De overheid leende dus geld van de banken om de banken te redden! Dit gapend gat van de privésector werd nu het gapend gat van de overheid. De overheidskas werd leeggehaald door diegenen die gedurende jaren hebben gespeculeerd met ons spaargeld. De banken scheppen geen rijkdom. Zij proberen geld te maken met geld. Speculatie heet dat. Dit is geen abnormale of perverse activiteit van een bank. Het is de corebusiness
van elke zichzelf respecterende financiële instelling. Naast de speculatie maken de banken ook geld met het zogezegde ‘administratieve beheer’ van onze bankrekening. Onze lonen worden eerst en vooral aan de banken gestort die er dan geld mee verdienen voordat wij ons inkomen kunnen spenderen. Niet bepaald de meest productieve economische activiteit.

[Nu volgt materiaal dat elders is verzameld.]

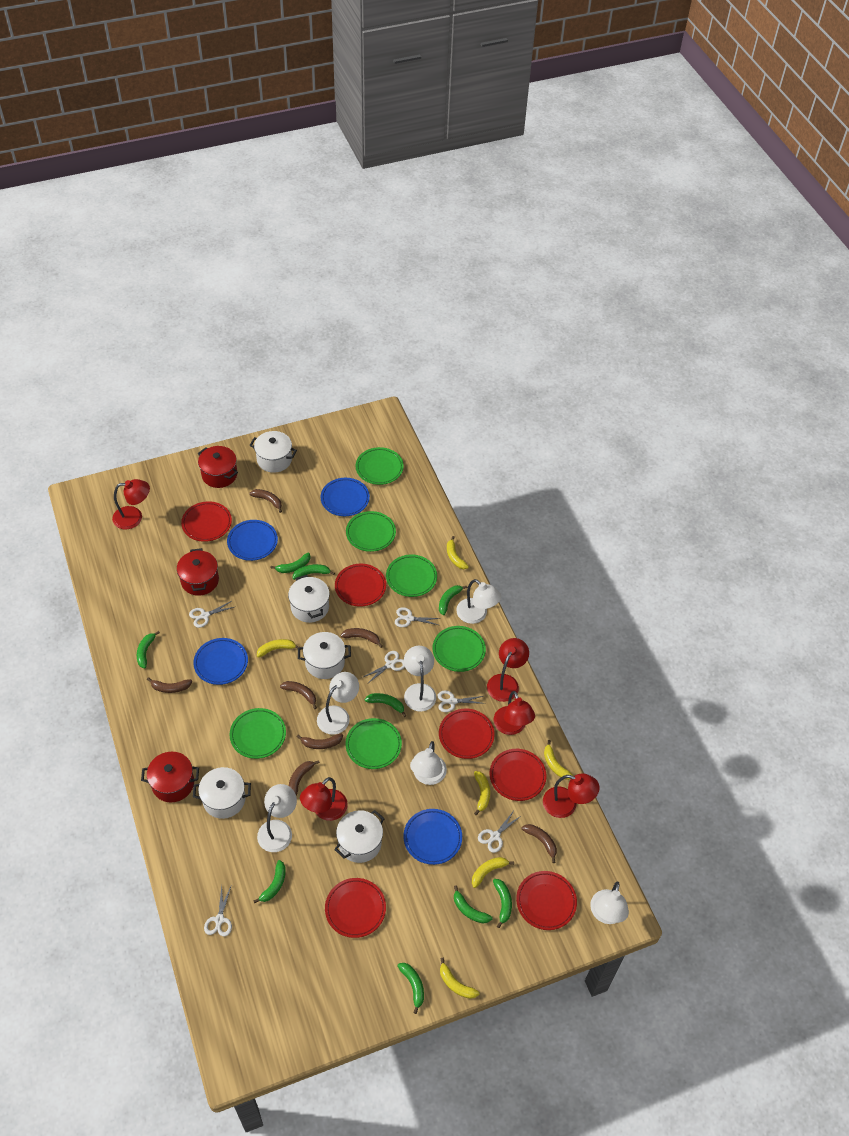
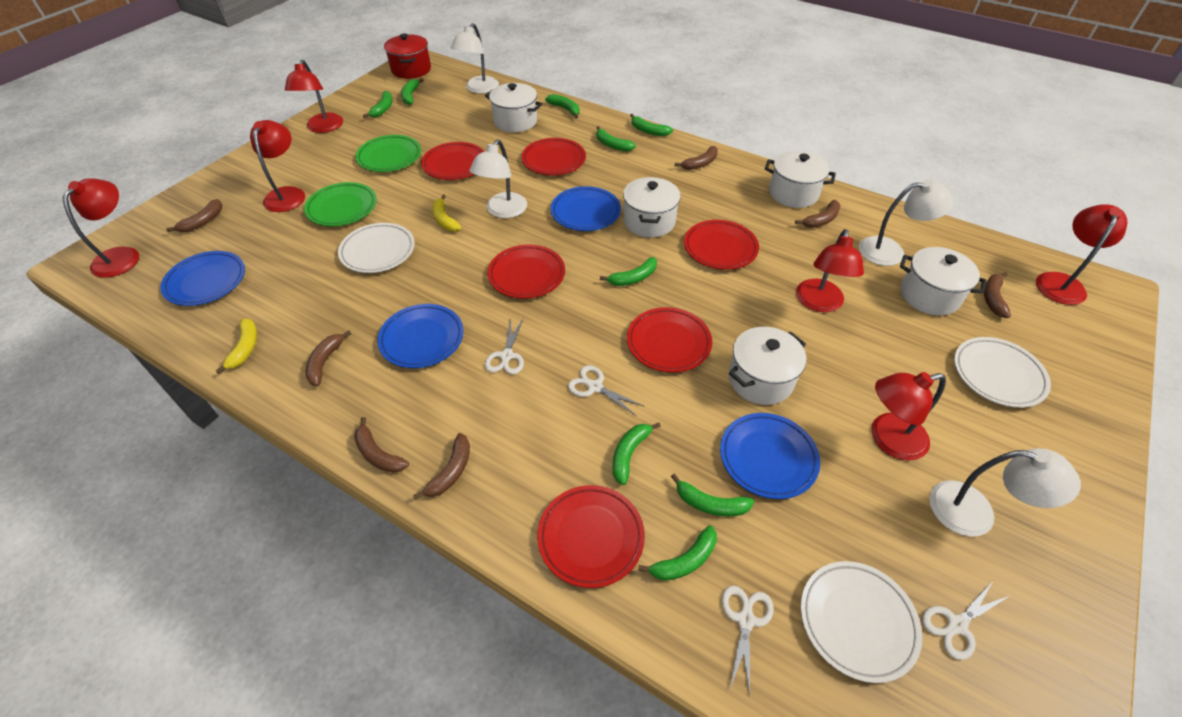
green plate: 6 -> 2
red lamp: 5 -> 6
red pot: 3 -> 1
white lamp: 6 -> 4
white plate: 0 -> 3
white scissors: 6 -> 4
yellow banana: 6 -> 2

De schuldencrisis van de privésector is nu dus verschoven naar de overheid. Alle saneringen en aanvallen op de sociale zekerheid worden hierdoor gerechtvaardigd. Hoe minder de overheid uitgeeft aan pensioen- of werkloosheidstuitkeringen, hoe meer geld er naar de banken vloeit. Vandaar dat de ‘markten’ vandaag bikkelharde maatregelen eisen van de overheid en de regering in de maak. Indien hier niet aan wordt voldaan worden ze ‘ongerust' en ‘zenuwachtig’. Weinigen stellen zich hier vragen rond. Wie zijn de ‘markten’? Soms lijkt het op een nieuw soort religie, een moderne versie van de aanbidding van het ‘gouden kalf’ uit de Bijbel. De beurzen zijn dan de nieuwe kerken.
De markt is geen abstract gegeven en evenmin een ‘onzichtbare hand’. Die ‘onzichtbare hand’ graait gretig en op een zeer zichtbare manier uit de overheidskas. De markt is ook geen natuurfenomeen zoals een tsunami waarop niemand greep kan hebben. Economische relaties zijn uiteindelijk relaties tussen mensen en de economische structuren die ze hebben doen ontstaan. De markt is iets zeer concreets: de banken, de financiële instellingen, de kredietinstellingen, de verzekeraars en de grote industriële en commerciële ondernemingen. Want van een scheiding tussen industriële ondernemingen en financiële bedrijven is vandaag nauwelijks nog sprake.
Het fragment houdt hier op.